La prensa habla de espiritualidad, de fe, de renovación. Pero vamos a dejarnos de eufemismos: la Santa Sede es la empresa más antigua del mundo. Y no una cualquiera. Tiene activos inmobiliarios en medio planeta, un banco propio que ha sido investigado en múltiples ocasiones por posibles operaciones ilegales y violaciones de la normativa de antilavado de dinero, y una red de influencia que haría palidecer a BlackRock. Y encima no paga impuestos. Un modelo de negocio impecable, con más de mil millones de clientes fieles que, semana tras semana, participan en la liturgia del branding católico.
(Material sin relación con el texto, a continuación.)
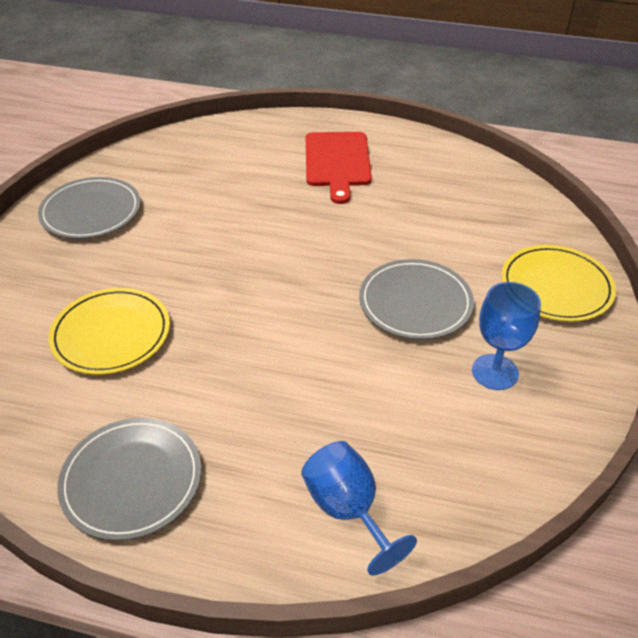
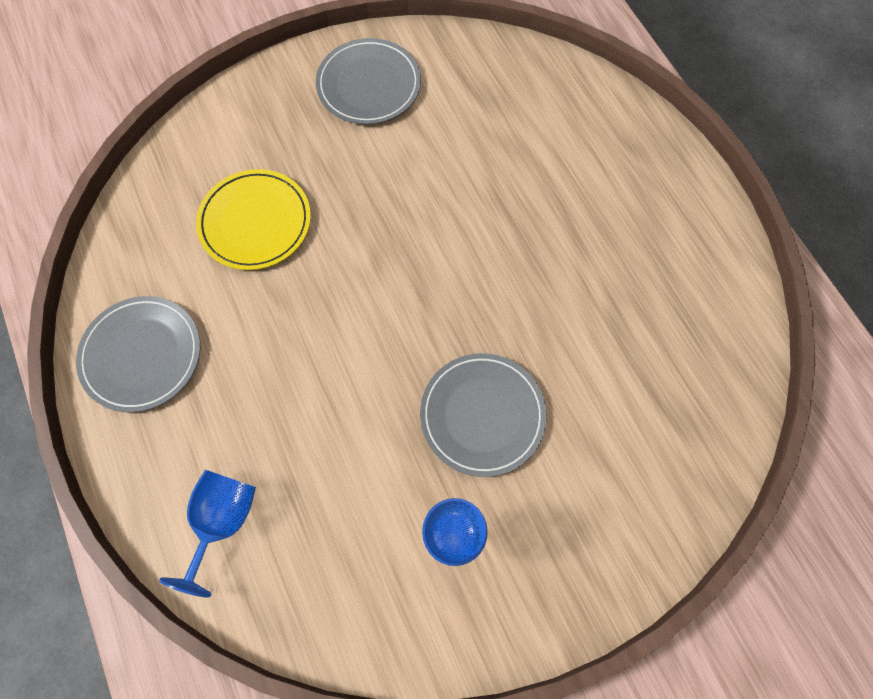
camera: 50 degrees right, 25 degrees up
(337, 162) = (619, 207): red cutting board -> none
(556, 287) = (615, 525): yellow plate -> none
Porque el Vaticano no solo vende fe. Distribuye valores, gestiona culpas, licita indulgencias y exporta una moral globalizada. Es, en cierto modo, el Amazon de la salvación eterna, pero sin necesidad de repartidores en bicicleta. Desde su minúsculo territorio gobierna sobre diócesis, universidades, ONGs, hospitales y hasta medios de comunicación. Tiene embajadores en más de 180 países y una red diplomática más extensa que la de Francia o Alemania. Y todo sin elecciones, sin oposición y sin transparencia. Pura eficiencia.
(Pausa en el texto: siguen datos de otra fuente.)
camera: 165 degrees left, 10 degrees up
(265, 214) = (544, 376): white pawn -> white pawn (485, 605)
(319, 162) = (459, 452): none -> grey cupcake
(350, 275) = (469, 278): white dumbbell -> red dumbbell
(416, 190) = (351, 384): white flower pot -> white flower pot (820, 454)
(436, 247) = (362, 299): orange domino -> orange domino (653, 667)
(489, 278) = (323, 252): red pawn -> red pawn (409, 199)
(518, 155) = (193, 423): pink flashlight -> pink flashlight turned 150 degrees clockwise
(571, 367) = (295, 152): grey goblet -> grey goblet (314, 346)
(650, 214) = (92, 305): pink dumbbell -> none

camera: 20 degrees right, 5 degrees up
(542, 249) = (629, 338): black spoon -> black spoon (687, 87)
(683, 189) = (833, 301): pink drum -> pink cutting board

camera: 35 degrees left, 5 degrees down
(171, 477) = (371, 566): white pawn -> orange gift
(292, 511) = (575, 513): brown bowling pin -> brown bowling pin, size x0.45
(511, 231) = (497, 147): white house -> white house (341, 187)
Esta semana, mientras los cardenales se encierran a deliberar entre frescos renacentistas, fuera del Vaticano el mundo sigue girando. En Alemania, Friedrich Merz asume el liderazgo con aroma a ajuste. En EEUU, Trump desata tormenta tras tormenta con su ida de olla diaria. En España, nos entretenemos opinando sobre la última sandez de Ayuso, mientras nos damos cuenta, por enésima vez y con sorpresa fingida, que Junts es más de derechas que el traje de Felipe González. Pero ojo, porque en medio de todo este circo, la elección del nuevo papa podría marcar una hoja de ruta política con consecuencias económicas reales. Que se lo pregunten a los polacos cuando Juan Pablo II puso una de las primeras piedras (santa, pero piedra) en la caída del comunismo.
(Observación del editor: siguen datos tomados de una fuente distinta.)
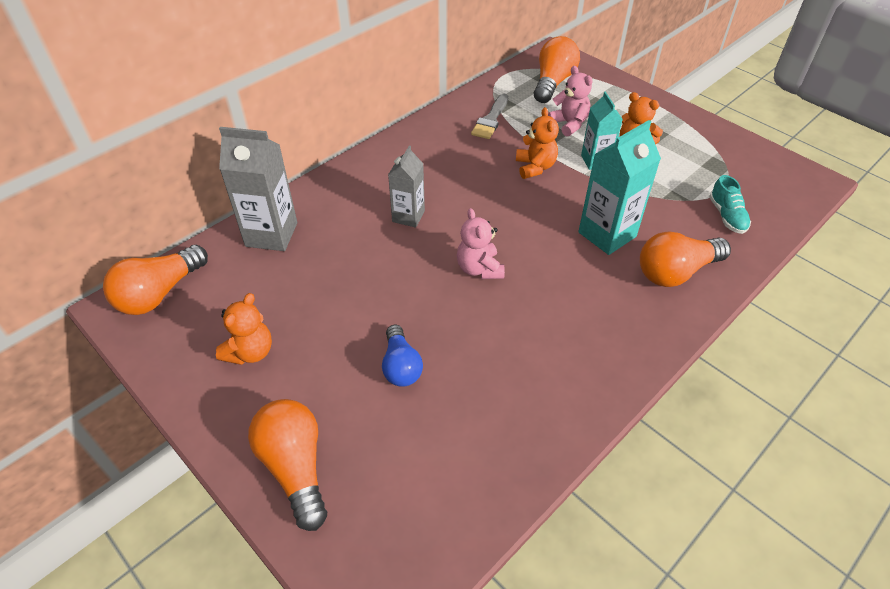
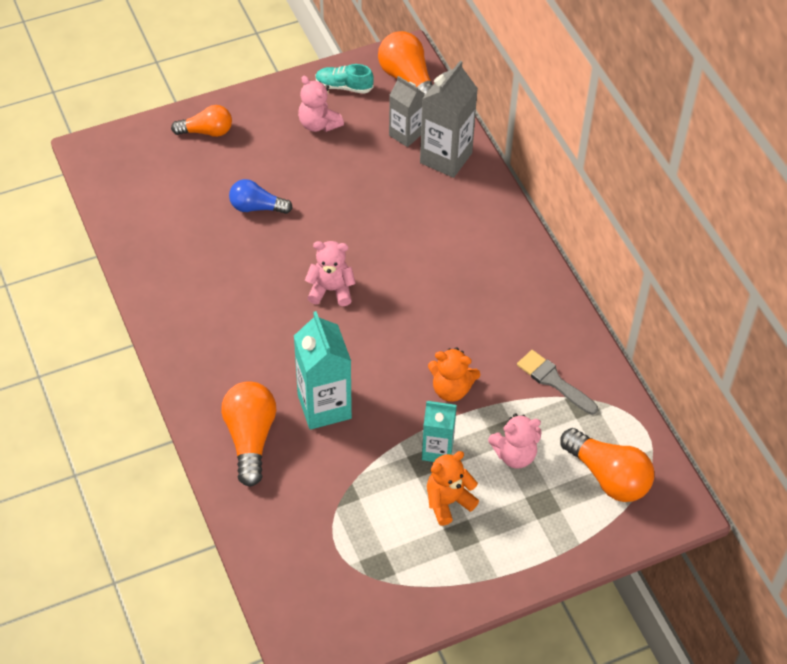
camera: 110 degrees right, 5 degrees up
(250, 352) = (318, 124): orange teddy bear -> pink teddy bear
(295, 467) = (206, 131): orange light bulb -> orange light bulb, size x0.66
(408, 216) = (424, 259): grey carton -> grey carton (405, 134)
(727, 216) = (297, 527): turquoise shoe -> turquoise shoe (344, 86)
¿Y qué hay de China? Hay quien dice que el cónclave podría girar hacia Oriente, como quien cambia de proveedor por costes laborales. No es descabellado. El Vaticano ha firmado acuerdos secretos con Pekín y ha empezado a adaptar su narrativa para no molestar demasiado al Partido Comunista Chino. Y cuidado, porque esto no significa que el dogma se haya vuelto comunista (¡ni mucho menos!), pero ya sabemos que donde hay potencial de crecimiento (léase millones de almas sin bautizar), hay misión evangelizadora… y oportunidades de expansión de marca.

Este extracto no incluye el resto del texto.